The first assumption aligns with a “Hockey Stick” style paleotemperature reconstruction, where there is tiny natural temperature variability for the last millennium. There are several reconstructions like this, e.g. some of the flatter Temp12k records, along with the classic Hockey Stick (Figs. 1 and 2). The second assumption is based on the faith that the statistical properties of the paleoclimate temperature record have not changed at all for a very protracted time period.


: Figure 1: Classic “Hockey Stick Graph” paleotemperature reconstruction, from its Wikipedia entry.

Figure 2: Collection of paleotemperature reconstructions from Fig. 3 of Kaufman et al., 2020.
Although I will not argue one way or the other on any particular paleotemperature reconstruction, I will point out that the 125,000 years mentioned for our record breaking temperatures comes from a little bit of sleight of hand.
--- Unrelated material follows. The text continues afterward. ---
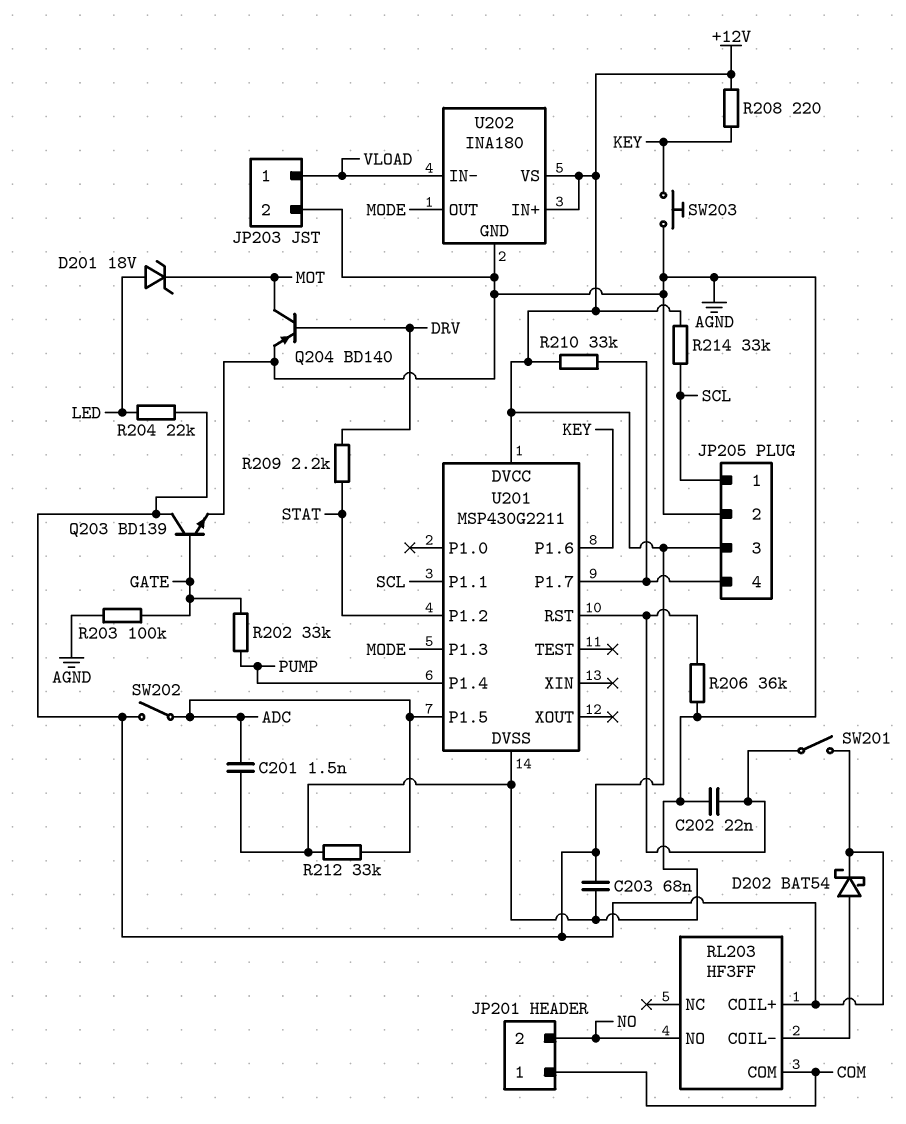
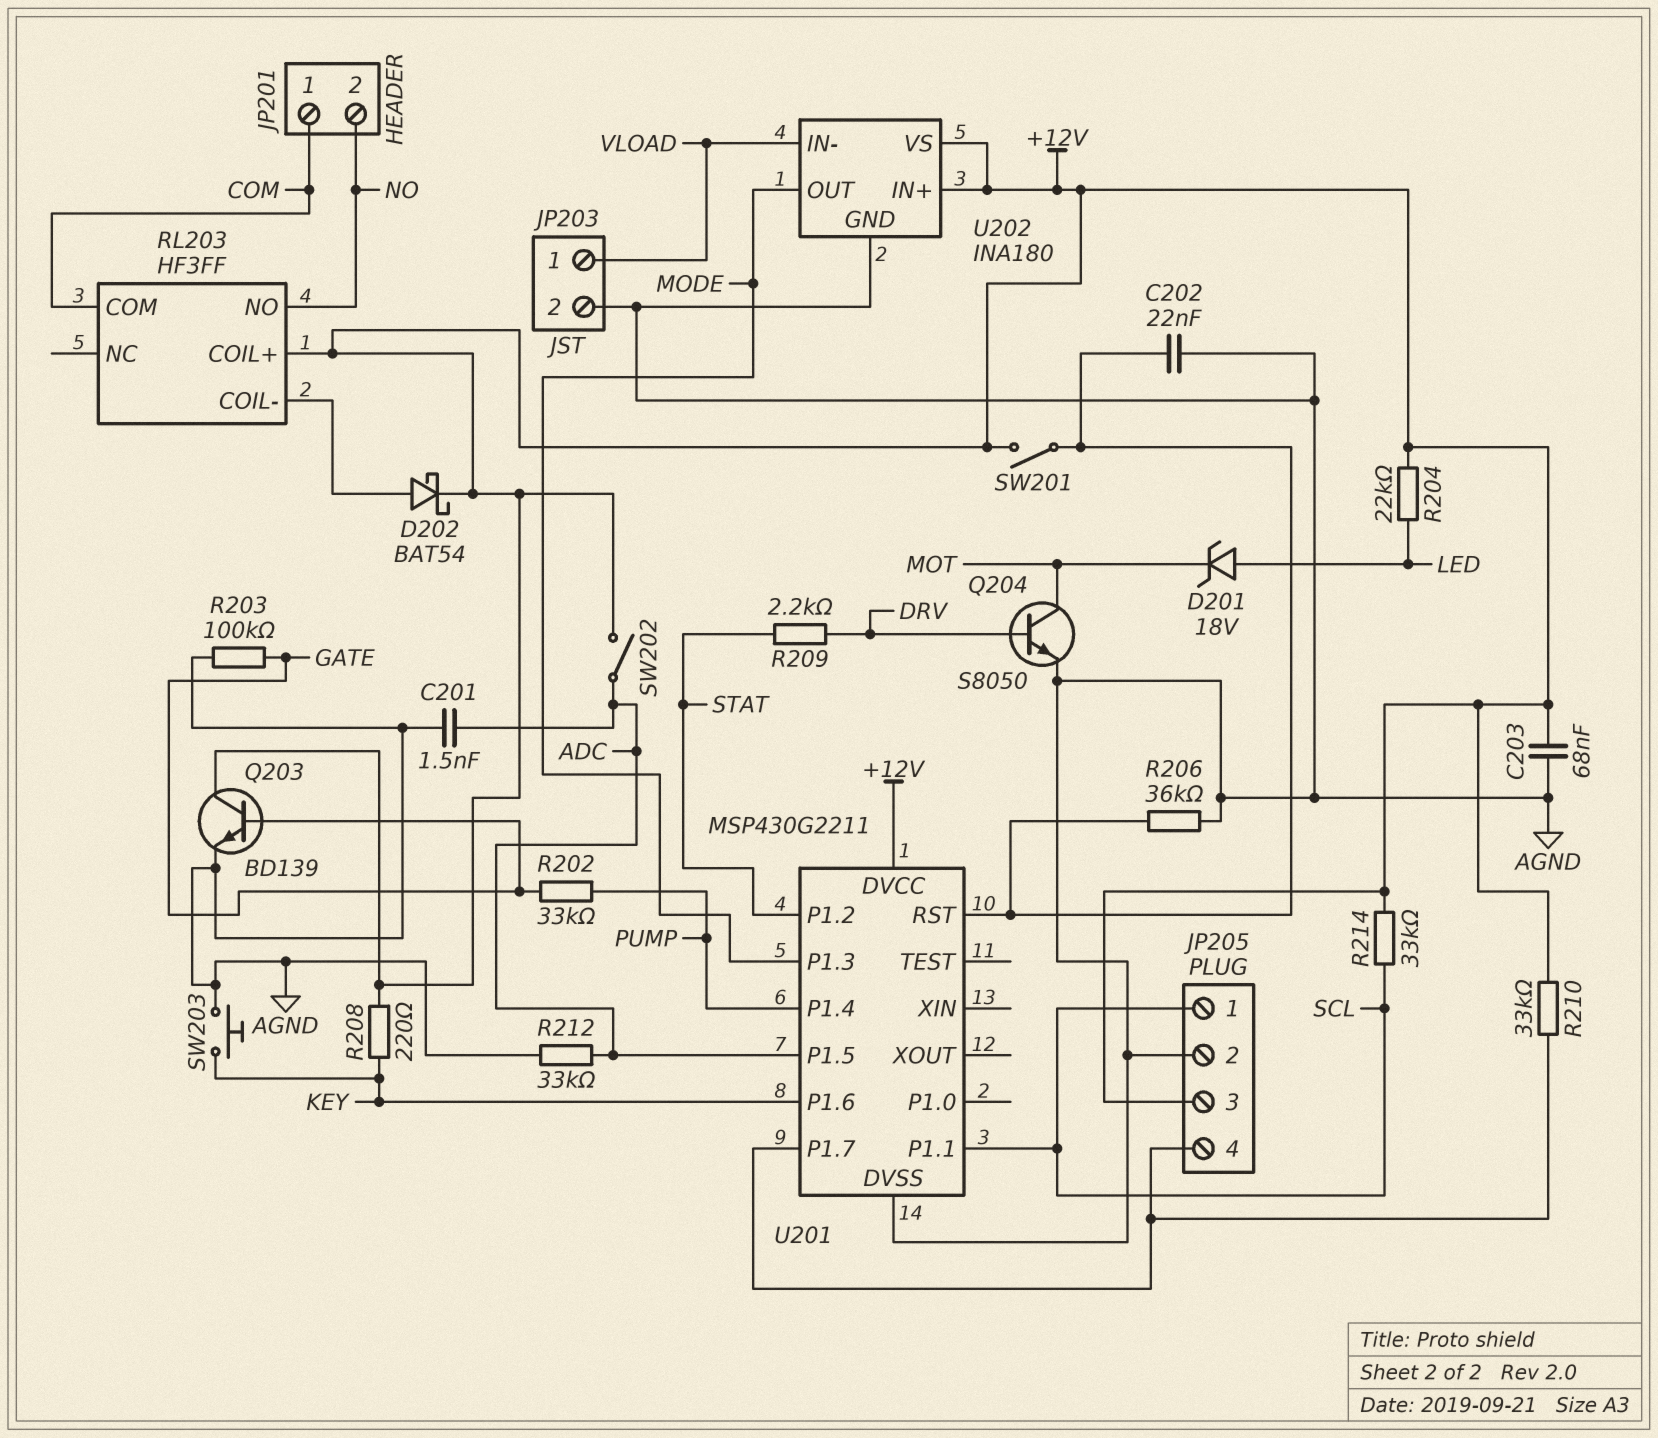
Q204: PNP BD140 (B DRV, C MOT, E AGND) -> NPN S8050 (B DRV, C MOT, E AGND)

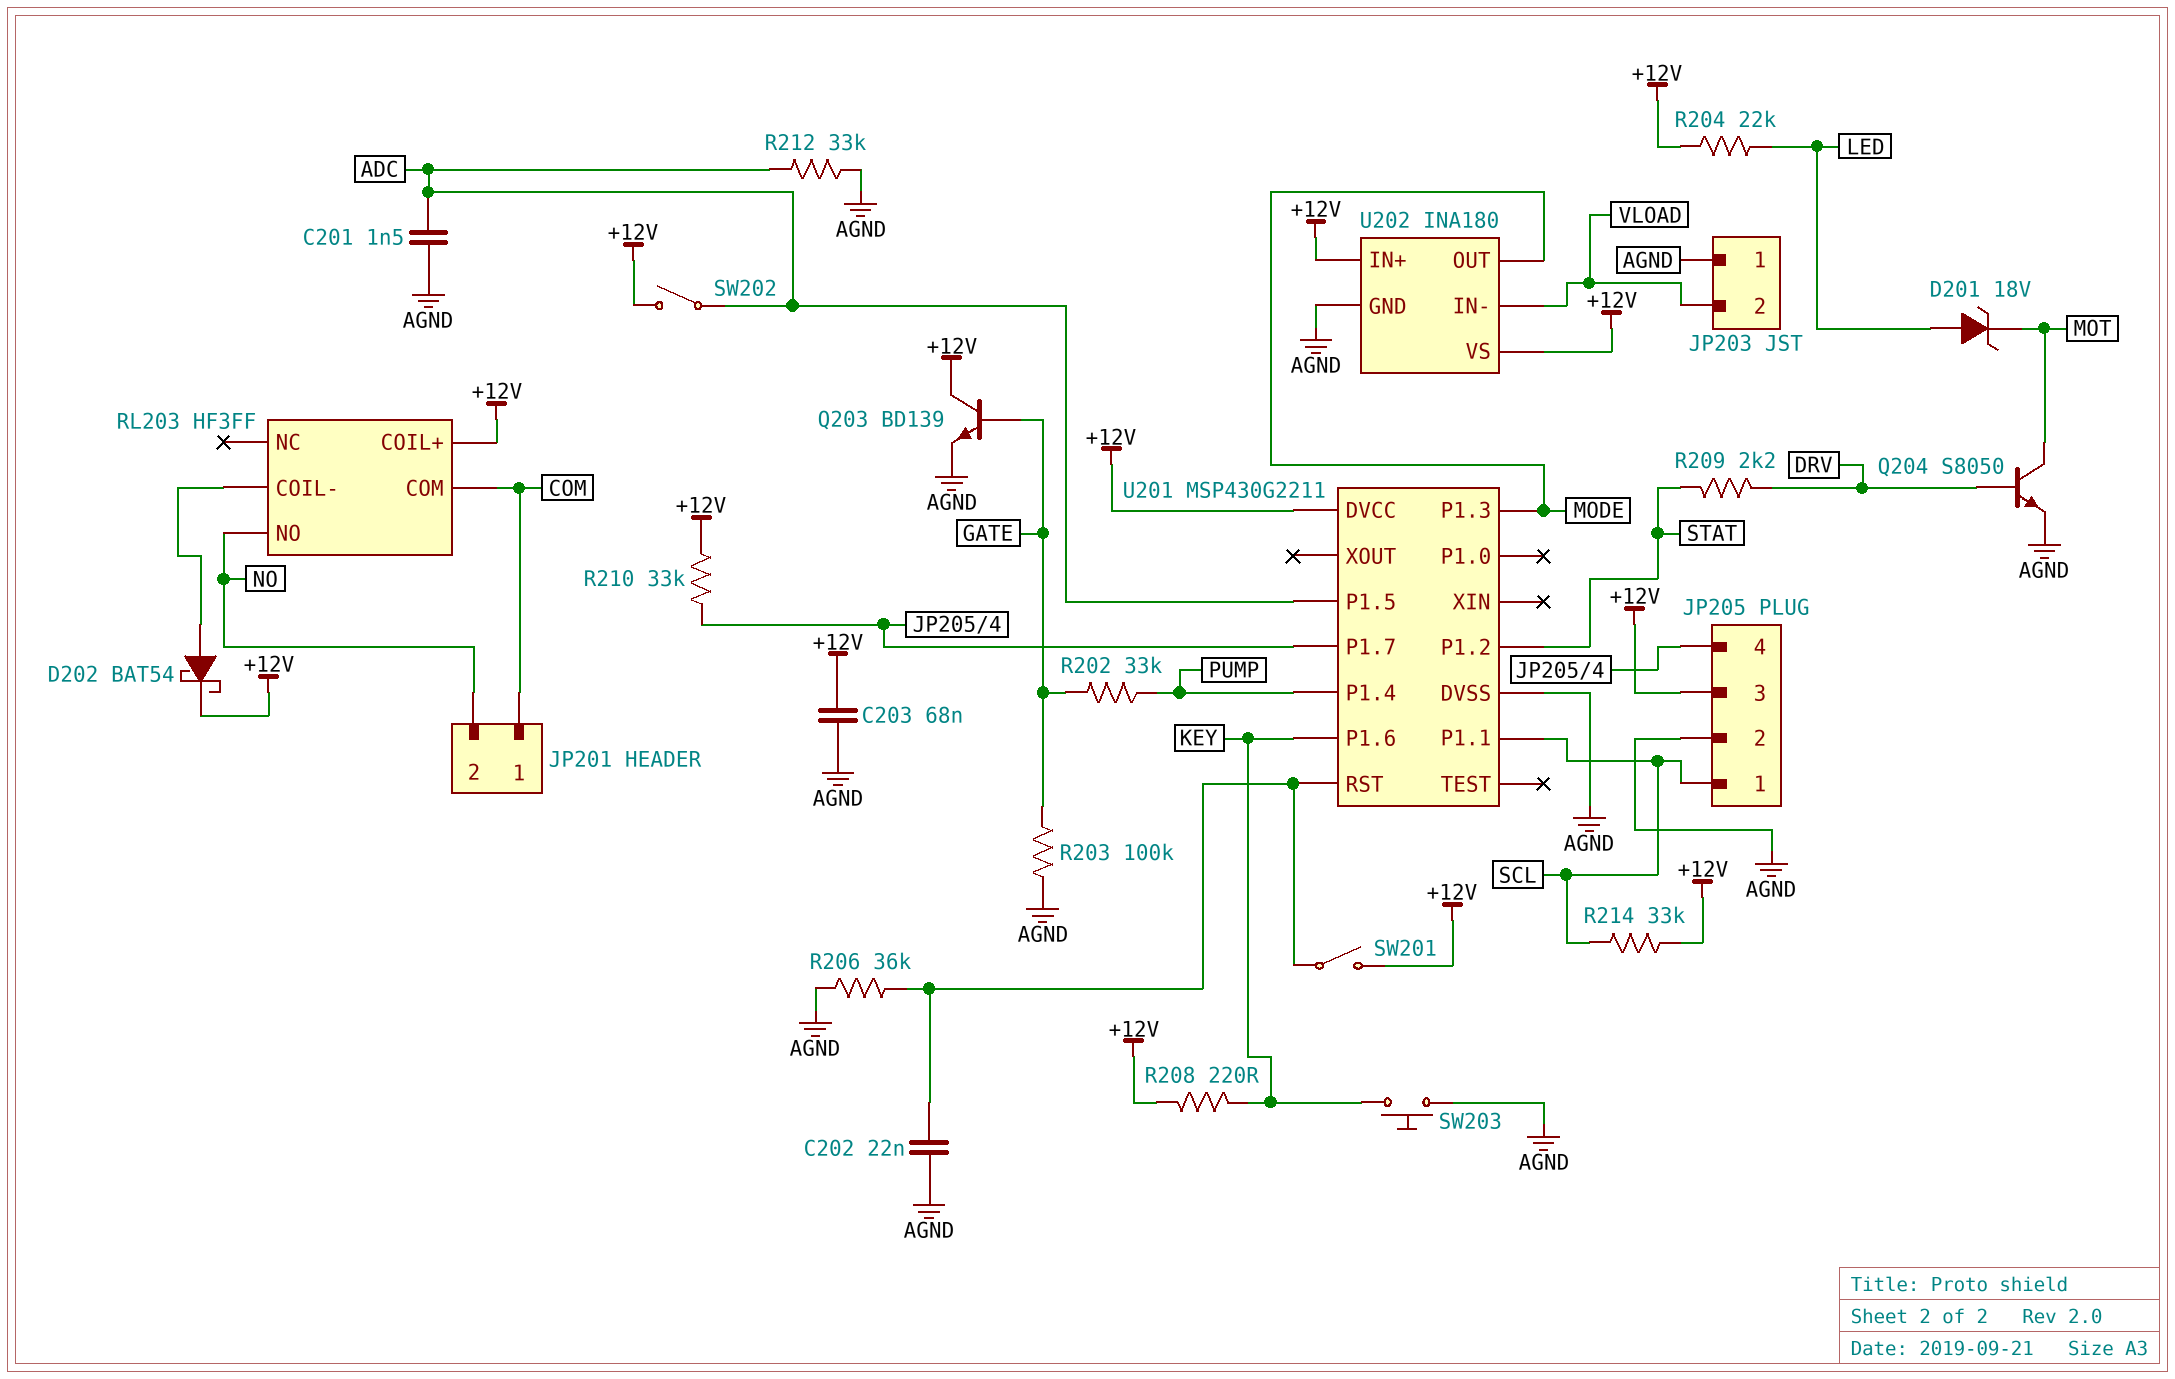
JP203 pin 1: VLOAD -> AGND
JP203 pin 2: AGND -> VLOAD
If you look at the Vostok ice core temperature record that is on the paleoclimate page of wattsupwiththat (Fig. 3), as soon as you go back about 12,000 years to the beginning of the Holocene, the temperature drops sharply into the depths of a severe glacial period, and you only get back to “normal” after you travel back in time roughly 125,000 years until you get to the toasty Eeemian. So, in reality, it’s not much of an achievement being hotter than the vast canyon of the glacial freeze. Saying that, the question becomes, was 2023 the hottest year, and was August of 2023 the hottest month, in 12,000 years?